--- EXERCISE INPUT ---
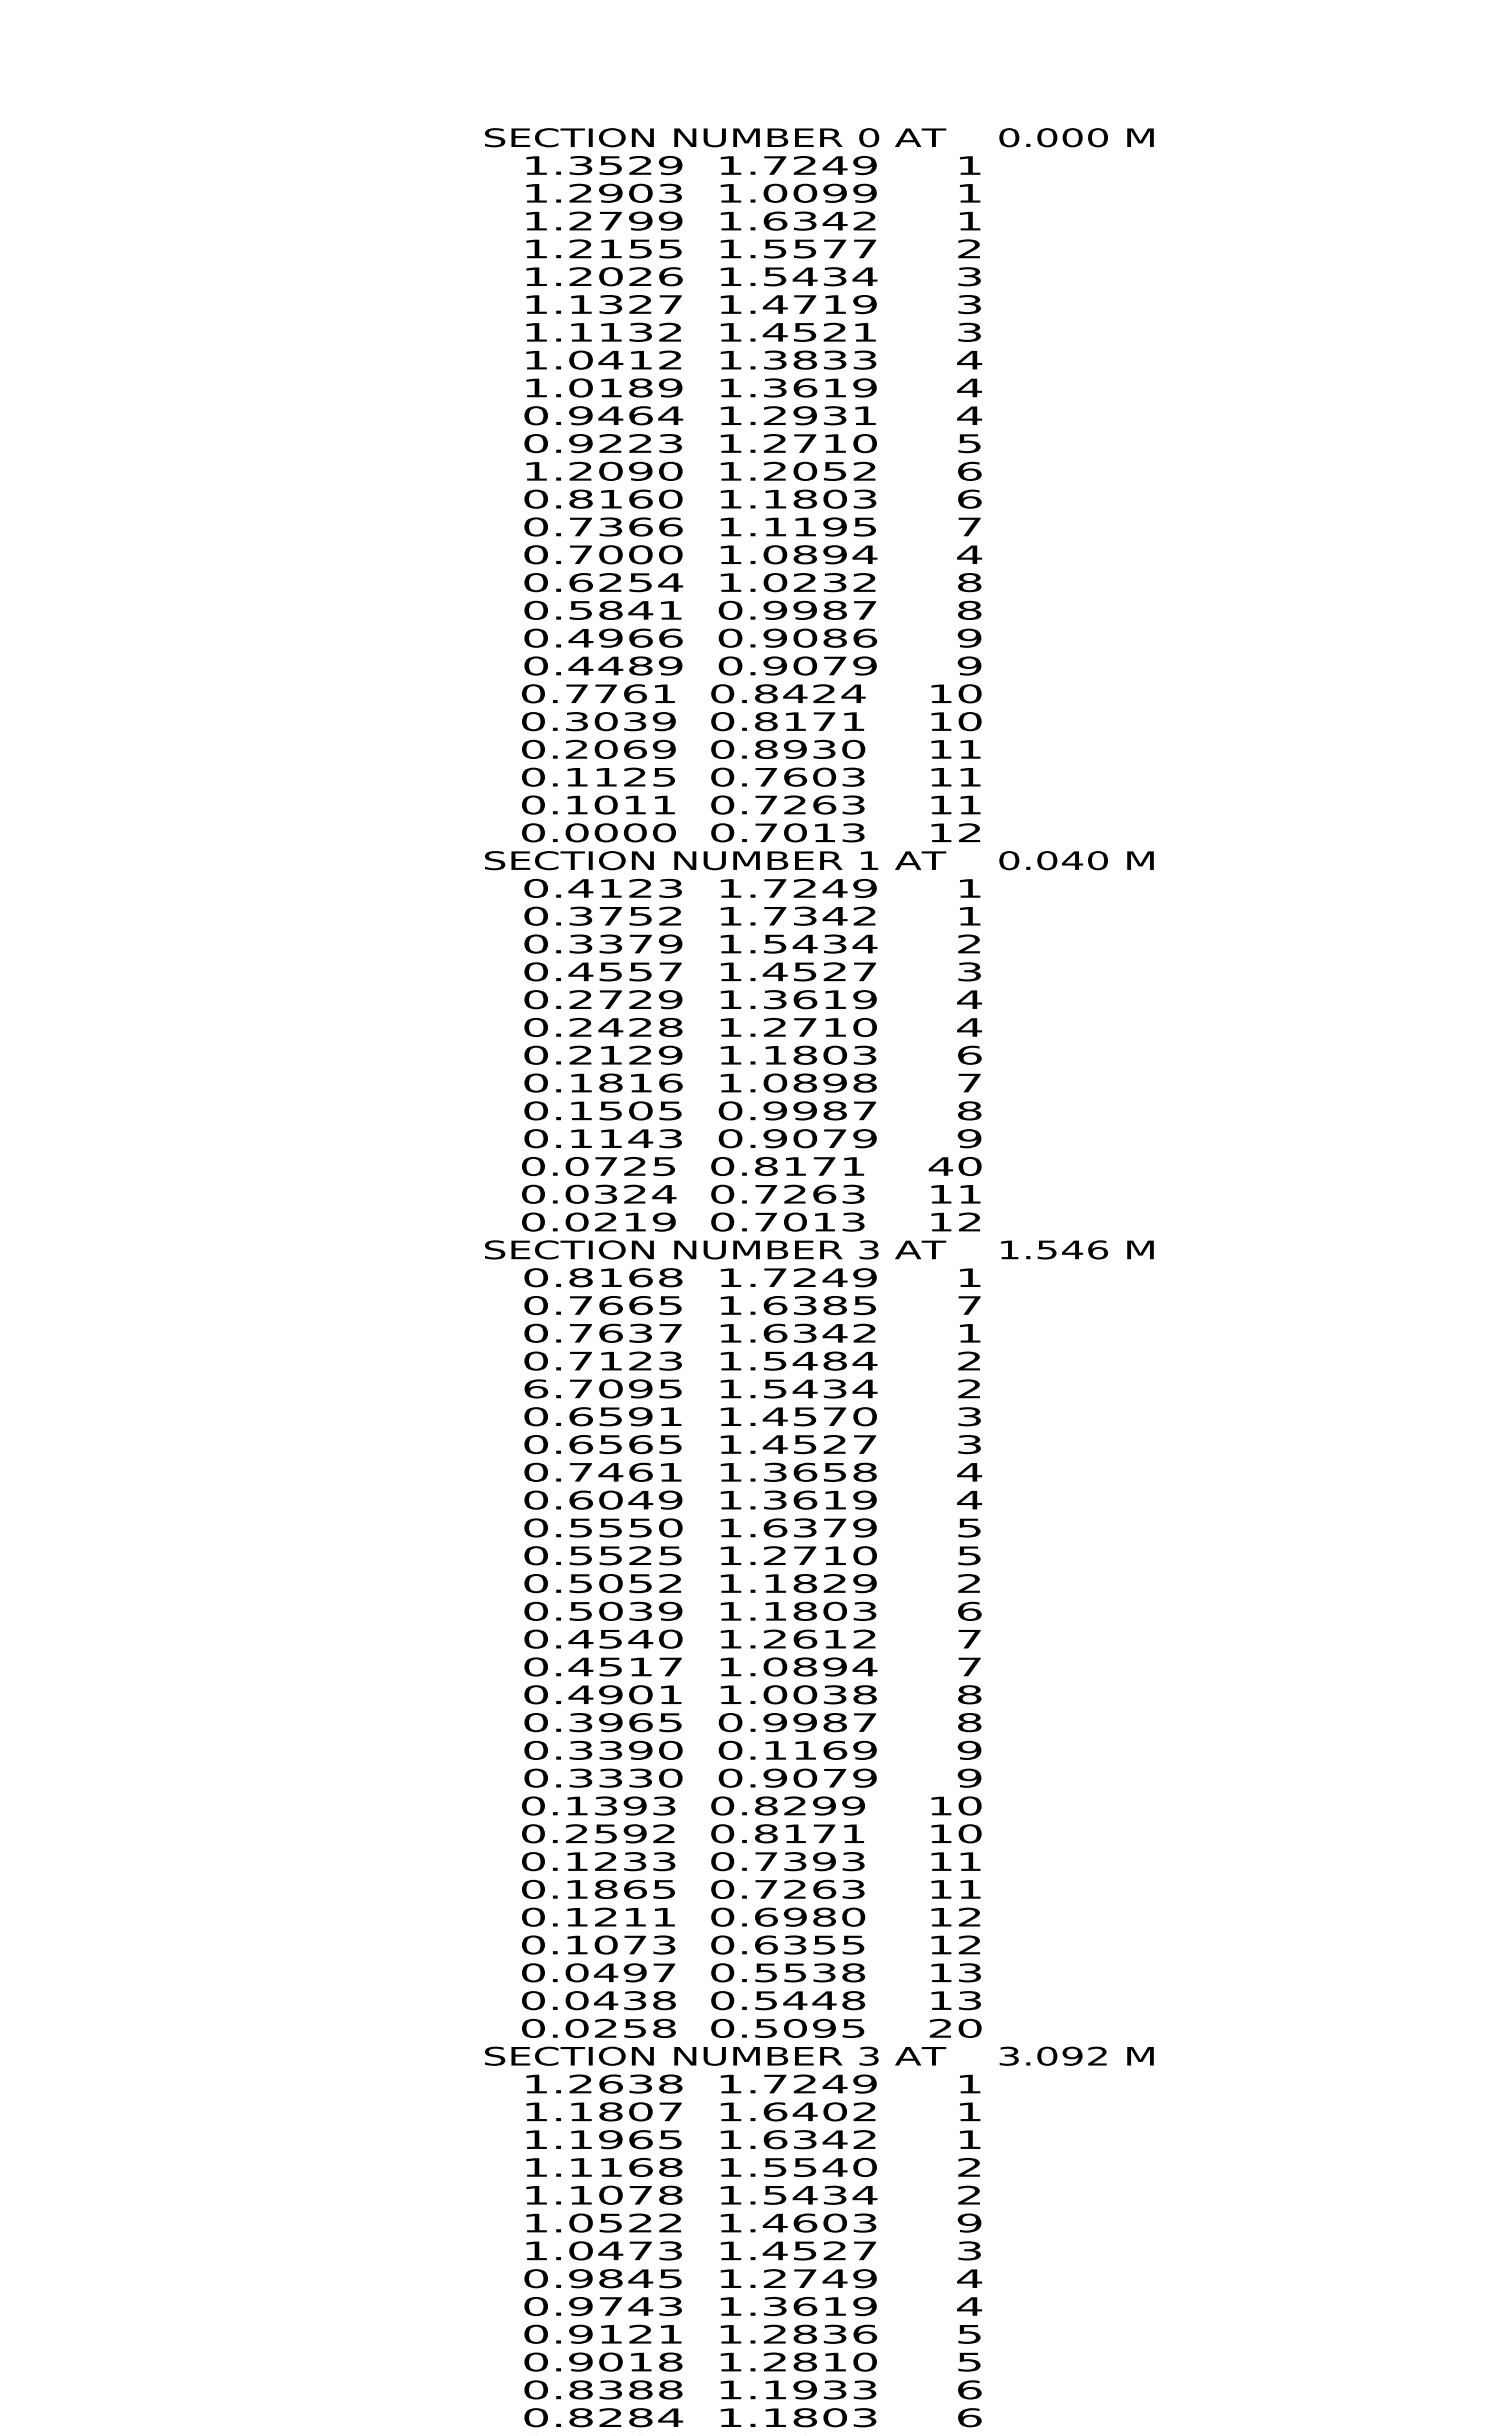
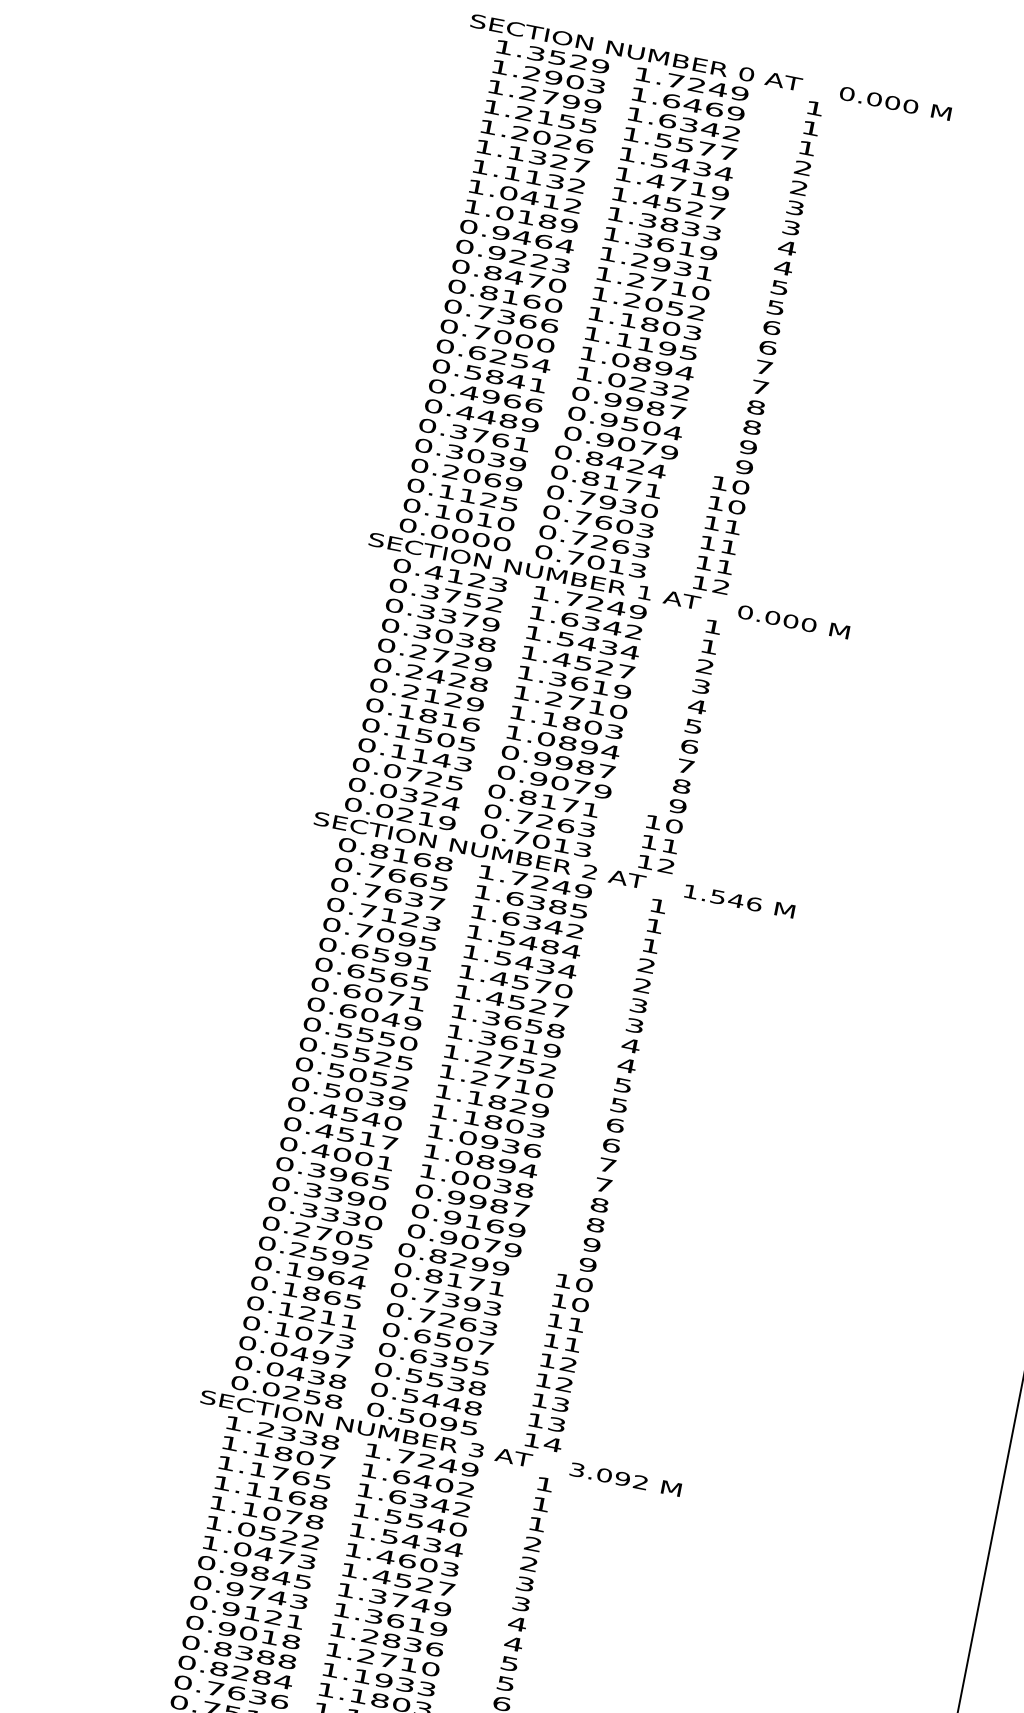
text: (805, 192) -> (693, 104), 1.0099 -> 1.6469
text: (969, 276) -> (799, 188), 3 -> 2
text: (865, 332) -> (716, 213), 1.4521 -> 1.4527
text: (969, 415) -> (779, 287), 4 -> 5
text: (588, 470) -> (498, 273), 1.2090 -> 0.8470
text: (969, 554) -> (760, 387), 4 -> 7
text: (835, 637) -> (652, 428), 0.9086 -> 0.9504
text: (576, 693) -> (458, 431), 0.7761 -> 0.3761
text: (766, 748) -> (587, 497), 0.8930 -> 0.7930
text: (664, 804) -> (506, 523), 0.1011 -> 0.1010
text: (1072, 860) -> (790, 621), 0.040 -> 0.000
text: (775, 915) -> (570, 619), 1.7342 -> 1.6342
text: (625, 971) -> (454, 638), 0.4557 -> 0.3038
text: (969, 1027) -> (693, 726), 4 -> 5
text: (864, 1082) -> (610, 751), 1.0898 -> 1.0894
text: (940, 1166) -> (653, 822), 40 -> 10
text: (868, 1249) -> (589, 871), 3 -> 2
text: (969, 1305) -> (654, 926), 7 -> 1
text: (536, 1388) -> (332, 924), 6.7095 -> 0.7095
text: (610, 1471) -> (373, 994), 0.7461 -> 0.6071
text: (819, 1527) -> (515, 1064), 1.6379 -> 1.2752
text: (969, 1583) -> (615, 1125), 2 -> 6
text: (820, 1638) -> (500, 1143), 1.2612 -> 1.0936
text: (610, 1694) -> (342, 1154), 0.4901 -> 0.4001
text: (774, 1749) -> (452, 1217), 0.1169 -> 0.9169
text: (620, 1805) -> (333, 1235), 0.1393 -> 0.2705
text: (635, 1861) -> (336, 1277), 0.1233 -> 0.1964
text: (824, 1916) -> (464, 1343), 0.6980 -> 0.6507
text: (955, 2027) -> (542, 1441), 20 -> 14
text: (610, 2083) -> (287, 1433), 1.2638 -> 1.2338
text: (610, 2139) -> (279, 1473), 1.1965 -> 1.1765
text: (969, 2222) -> (525, 1583), 9 -> 3
text: (775, 2278) -> (378, 1596), 1.2749 -> 1.3749
text: (804, 2361) -> (387, 1660), 1.2810 -> 1.2710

--- EXERCISE ---
Look above for the line holding "text: (940, 1166) -> (653, 822), 40 -> 10". Print it and every line after it, exactly, through the line holding "text: (969, 1583) -> (615, 1125), 2 -> 6".

--- YOUR SOLUTION ---
text: (940, 1166) -> (653, 822), 40 -> 10
text: (868, 1249) -> (589, 871), 3 -> 2
text: (969, 1305) -> (654, 926), 7 -> 1
text: (536, 1388) -> (332, 924), 6.7095 -> 0.7095
text: (610, 1471) -> (373, 994), 0.7461 -> 0.6071
text: (819, 1527) -> (515, 1064), 1.6379 -> 1.2752
text: (969, 1583) -> (615, 1125), 2 -> 6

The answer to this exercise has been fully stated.